Case number: NCT/131413/2019/165

In the matter between:

MTHANDENI MBONGENI PATRICK ZULU                                                       APPLICANT

and

LORENCO LEWIS                                                                                   1st RESPONDENT

CAPFIN a DIVISION of CENTURY CAPITAL (PTY) LTD                        2nd RESPONDENT

NEDBANK LIMITED                                                                                 3rd RESPONDENT

WESBANK a DIVISION of FIRSTRAND BANK LTD                                4th RESPONDENT


Panel:

Ms D Terblanche - Presiding Tribunal Member

Ms P Beck - Tribunal Member

Prof T Woker - Tribunal Member

Date of Hearing - 2 July 2019 

 

Judgement and Reasons


THE PARTIES

1. The Applicant is Mr Mthandeni Mbongeni Patrick Zulu, an adult male. He is a consumer as defined in section 1 of the National Credit Act, No 34 of 2005 (“the NCA”). 

2. The first Respondent is Mr  Lorenco Lewis, a Debt Counsellor as defined in section 1 of the NCA.  He is registered as such by the National Credit Regulator (“the NCR”) with Registration Number NCRDC 553.

3. The second, third and fourth Respondents are Credit Providers.

 

BACKGROUND

4. The first Respondent applied during 2016/2017 to the National Consumer Tribunal (“the Tribunal”) to make a debt re-arrangement agreement (“DRA”) entered into between the Applicant and the second to fourth Respondents a consent order of the Tribunal in terms of section 86(8)(a) read with section 138(1) of the NCA.

5. A single member of the Tribunal considered and granted the consent order application on 6 March 2017;  under the case reference NCT/66546/2016/138(1)(P).

6. The Applicant, with the current Application, applied to the Tribunal to rescind the above consent order.

7. The Tribunal has jurisdiction over this Application under section 165 of the NCA, provided the Application meets the requirements of the section.

8. Section 165 of the NCA provides that:

The Tribunal, acting of its own accord or on Application by a person affected by a decision or order, may vary or rescind its decision or order—

(a) erroneously sought or granted in the absence of a party affected by it;

(a) in which there is ambiguity, or an obvious error or omission, but only to the extent of correcting that ambiguity, error or omission; or

(a) made or granted as a result of a mistake common to all the parties to the proceedings.”

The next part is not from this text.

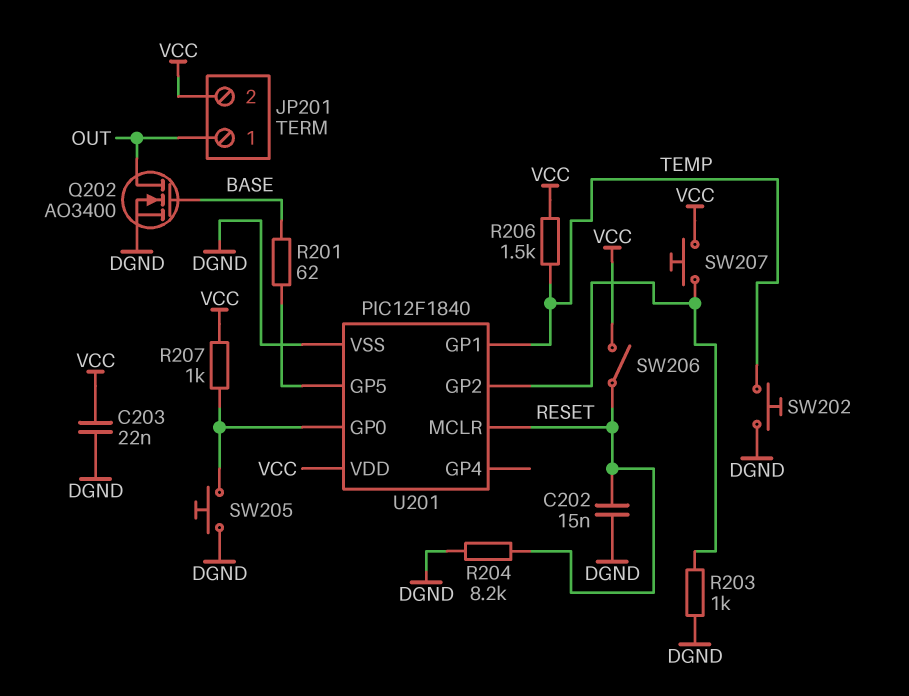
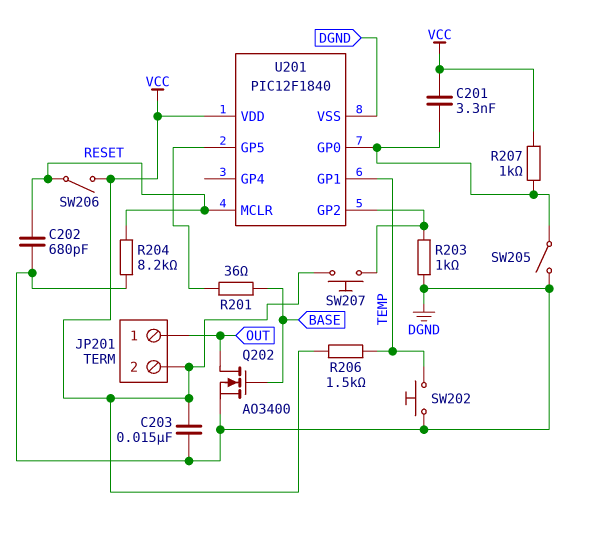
C201: none -> 3.3nF (U201/GP0, VCC)
C202: 15nF (DGND, RESET) -> 680pF (DGND, RESET)
C203: 22nF (DGND, VCC) -> 15nF (DGND, VCC)
R201: 62 (BASE, U201/GP5) -> 36 (BASE, U201/GP5)
SW205: button (DGND, U201/GP0) -> switch (DGND, U201/GP0)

9. The Registrar of the Tribunal set the Application down for a hearing by a full panel of the Tribunal for  2 July 2019. 

 

ISSUES TO BE DECIDED

10. In this Application, the Tribunal must determine whether there are grounds to rescind the Tribunal order of 6 March 2017 made under the case reference NCT/66546/2016/138(1)(P).

 

CONSIDERATION OF THE EVIDENCE ON A DEFAULT BASIS

11. The Applicant lodged the current Application with the Tribunal on 26 April 2019 to rescind the consent order the Tribunal granted on 6 March 2017.

12. In terms of Rule 24 (3) of the Tribunal Rules, the Tribunal may make a default order once –

12.1. It has considered the necessary evidence; and 

12.2. If it is satisfied that the Applicant has adequately served the Application documents.

 

Service

13. The Tribunal records reflect that the Applicant delivered notice of the Application to the Second to the Fourth Respondent through registered post.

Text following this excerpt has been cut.